The image of a conservative as a dry chap with suit and tie, higher position in a company, cautious and reserved body language can attract only people of similar outlook. An easy target for "fun making" leftists.

The educational platform would be more difficult to hit and run, to target, since at every moment the adversary would exhibit his catastrophic ignorance and inability to define in a simplistic way our attitudes. Our influence could spread.

Graham Dawson (Archonix) said...

On the subject of conservatism, Jon Ray puts it best here:

"So what is conservatism? Basically it is caution based on a perception that the world is an unpredictable, dangerous and often hostile place. So change is not rejected. It is in fact, as just said, sometimes desired. But it is approached in a skeptical, step by step, way to ensure that its effects are beneficial or at least benign. And an important criterion of what constitutes "benign" is how the change affects individual liberty. At a minimum, a conservative wants to ensure that change will not reduce his individual liberty."

Afonso Henriques said...

My point still stands. Conservatism and Traditionalism are not the same.

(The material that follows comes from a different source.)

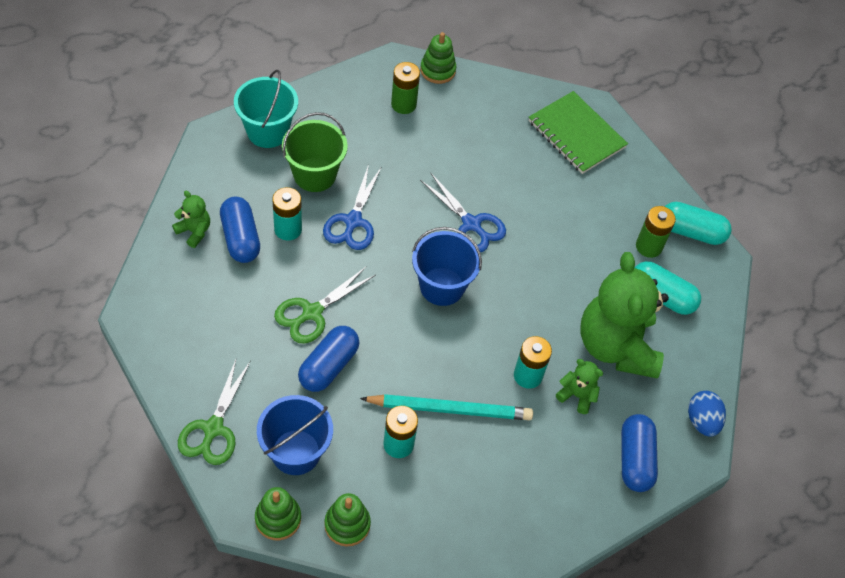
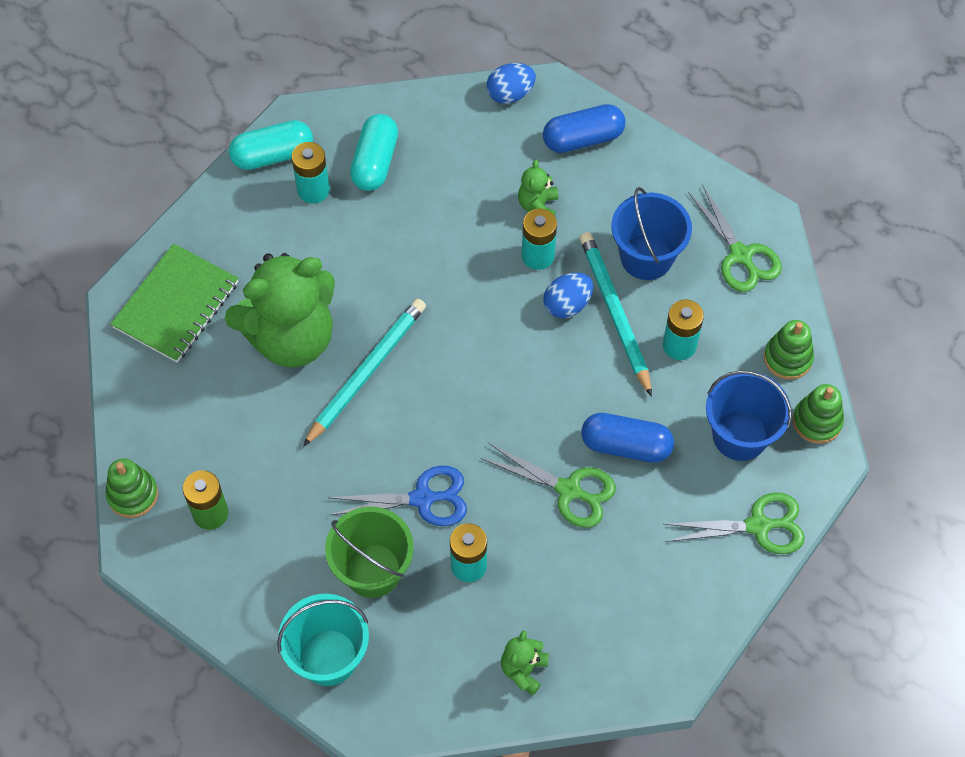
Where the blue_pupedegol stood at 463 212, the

There are many kinds of Conservatism that don't take "Tradition" into account.

Now, if you want to debate what tradition is...

Czechmade said...

Keeping specific tradition can be by itself so engaging and time-taking that not much time or brain is left to think something conservative.

But conservatives can heavily rely on such a person...since he maintains certain milieu...which is neutre by nature and beneficient for all. Let it be a little festival in Holland for little kids.

Homophobic Horse said...

Tradition consists of the orientation of the souls of individuals and nations to the transcendent source of life i.e. God.